I realize that Expo 2010 (Shanghai World’s Fair) is getting a bit long in the tooth, but … I’d like to share with my Expo readers an interesting note that I received from someone involved in the design of an Expo 2010 pavilion. The topic is Expo lines (or queues, my British friends), and who should be blamed for the fact that visitors are waiting as many as eight hours to enter some of the most popular pavilions. Generally, it seems, the lines are treated as the inevitable consequence of China’s large population. And, in the Chinese media and blogsphere, at least, lines/queues are sited as stamps of quality: ie, the only reason people spend eight hours outside of the Saudi pavilion is that it’s so terrific inside (believe me, it’s not).
And this perverse state of affairs (queues = quality) has led to accusations from some pavilions (Turkey, most notably) that other pavilions (Saudi, most notably), actually manipulate their traffic so that they can enjoy the prestige of lone lines. The email below responds to that suggestion. I’ve edited out any information that could identify this person (and also some of his language – Shanghai Scrap is, ahem, a family blog). Beyond that, this is the unexpurgated opinion of someone who knows what he’s talking about:
The longer queues are being sited as a sign of quality by a lot of the Chinese media – it’s crazy and (as a designer) f****** insulting.
Take Australia – 50,000 per day, longest wait at peak is around an hour . Why? It was was designed to deliver the best experience to the most guests.
I visited a lot of pavilions recently and I’m not sure that they set out to deliberately manipulate the queues, I think that they are just sh**** design (from a audience flow point of view).
Take Britain – If I waited 5 f****** hours to get into there I would kill someone. The solution to the queue is straight forward – why doesn’t it pass under and through the seed room as a straight line? The experience would be the same and would accommodate Turkey style numbers!
[Below, the seed cathedral, and its one entrance/exit, ie the “road block”]
Don’t get me started on Germany, 6 hours? You have to be kidding…
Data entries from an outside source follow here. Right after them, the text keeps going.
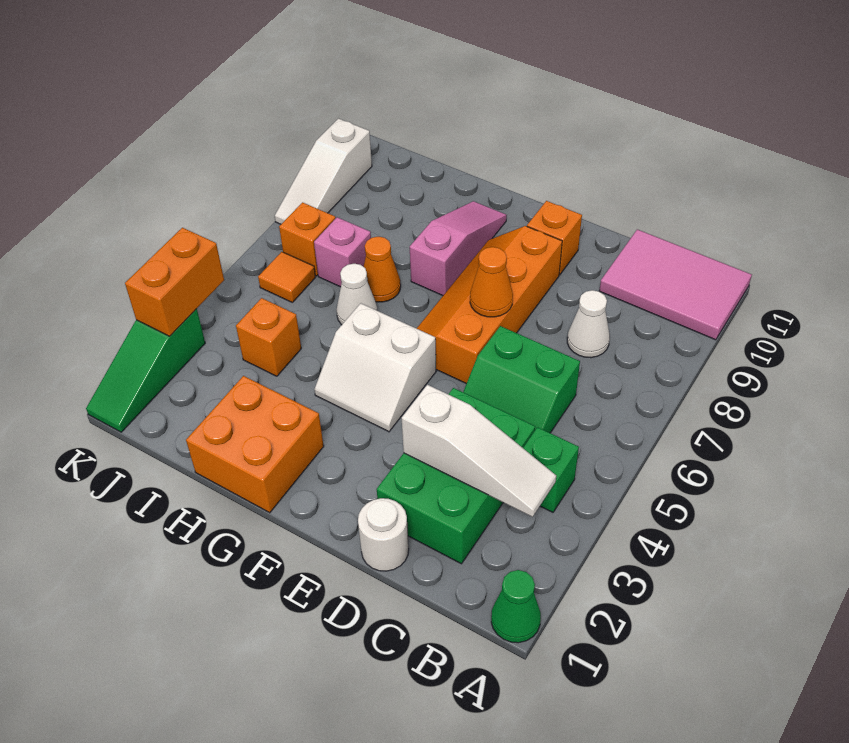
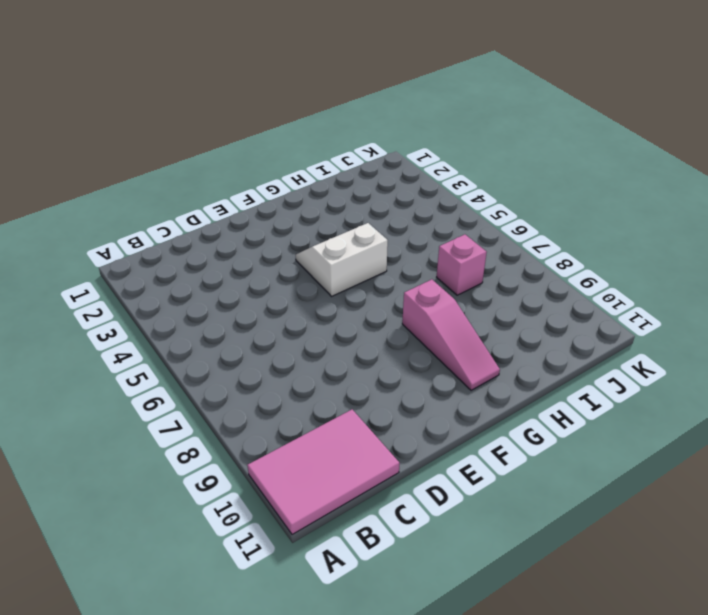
none -> green cone A1 level 1
none -> green brick B4 level 1
none -> green brick C2:D4 level 1

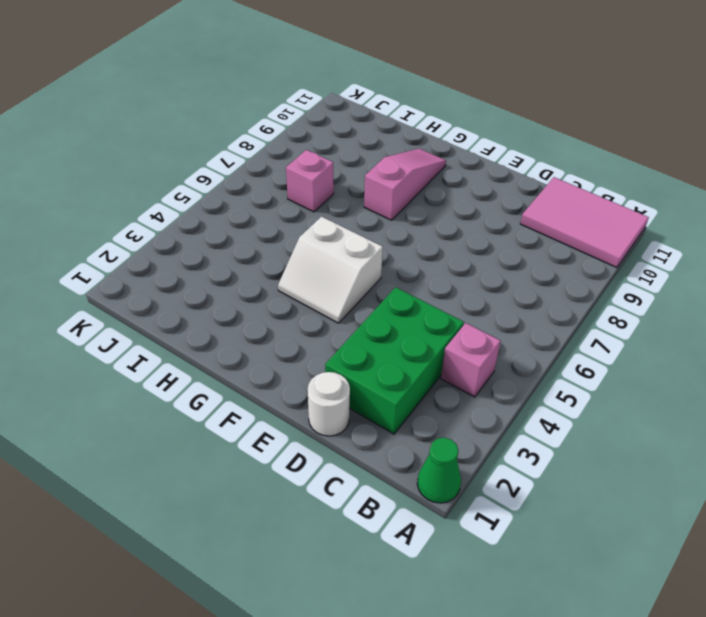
pink brick B4 level 1 -> green brick B4 level 1
none -> green slope C5:D6 level 1 top 6
none -> white cone C8 level 1
none -> orange slope E6:F9 level 1 top E

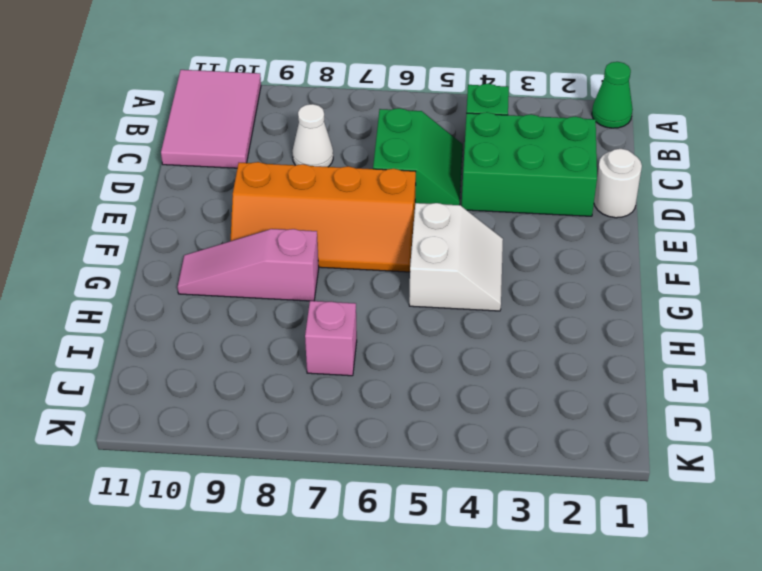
none -> orange brick E10 level 1
none -> orange brick G1:H2 level 1
none -> white cone H6 level 1

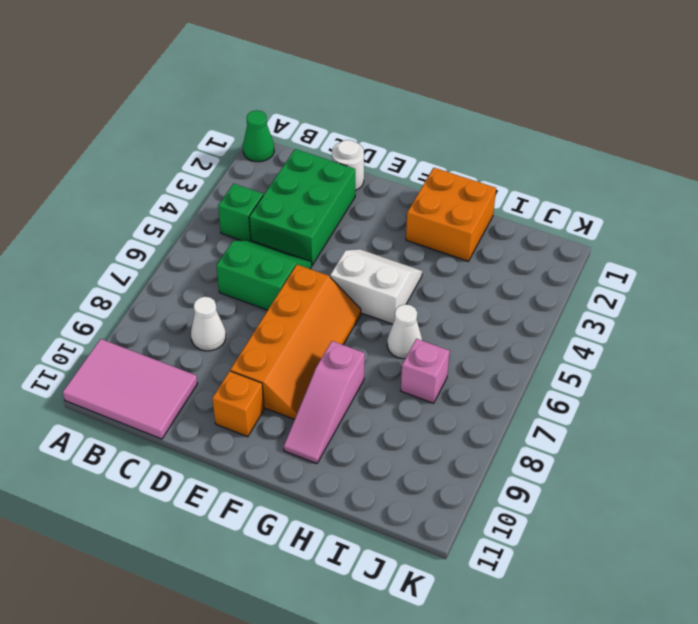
none -> orange cone H7 level 1
none -> orange brick I4 level 1
none -> orange tile J6 level 1

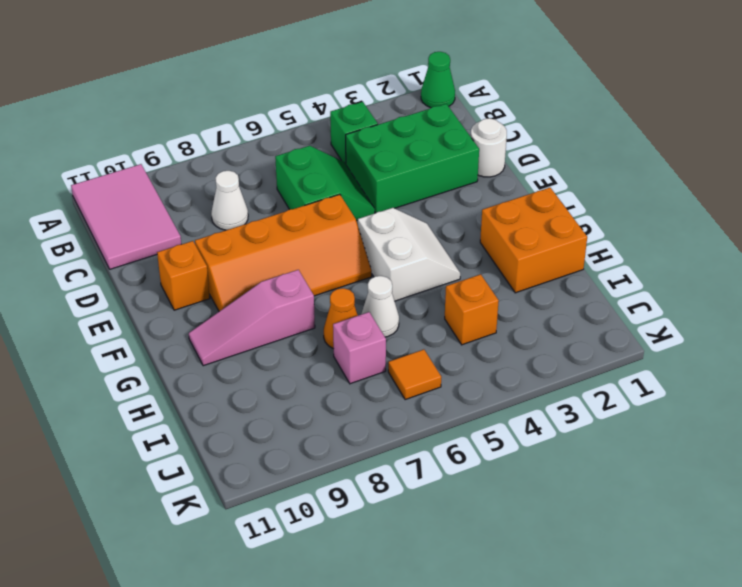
none -> orange brick J7 level 1
none -> green slope K1:K3 level 1 top 3
none -> white slope K8:K10 level 1 top 10

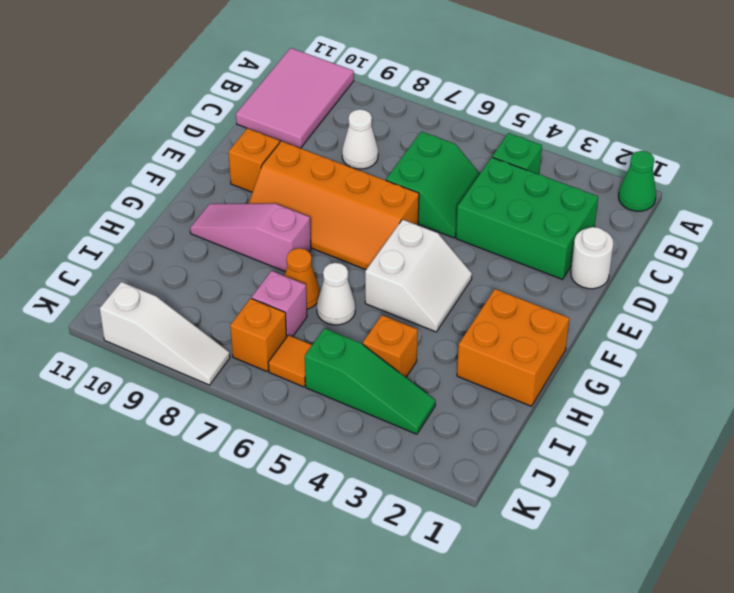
green slope J3:J5 level 1 top 5 -> green slope K1:K3 level 1 top 3
none -> white slope B3:D3 level 2 top D
none -> orange cone E7 level 2
none -> orange brick K3:K4 level 2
The fact that these pavilions are rewarded for crappy, thoughtless design (architects only care about their building statement not the audience) by the Chinese media is astounding to me. Long queues do not equal a great pavilion that is worth the wait (OIL – I’m talking to you guys!). It signals a participant that has not taken the Chinese audience seriously and is treating them with little respect. “Build it and they will wait” basically equals a great big bucket of f*** you to the Expo guests conned into wasting the day.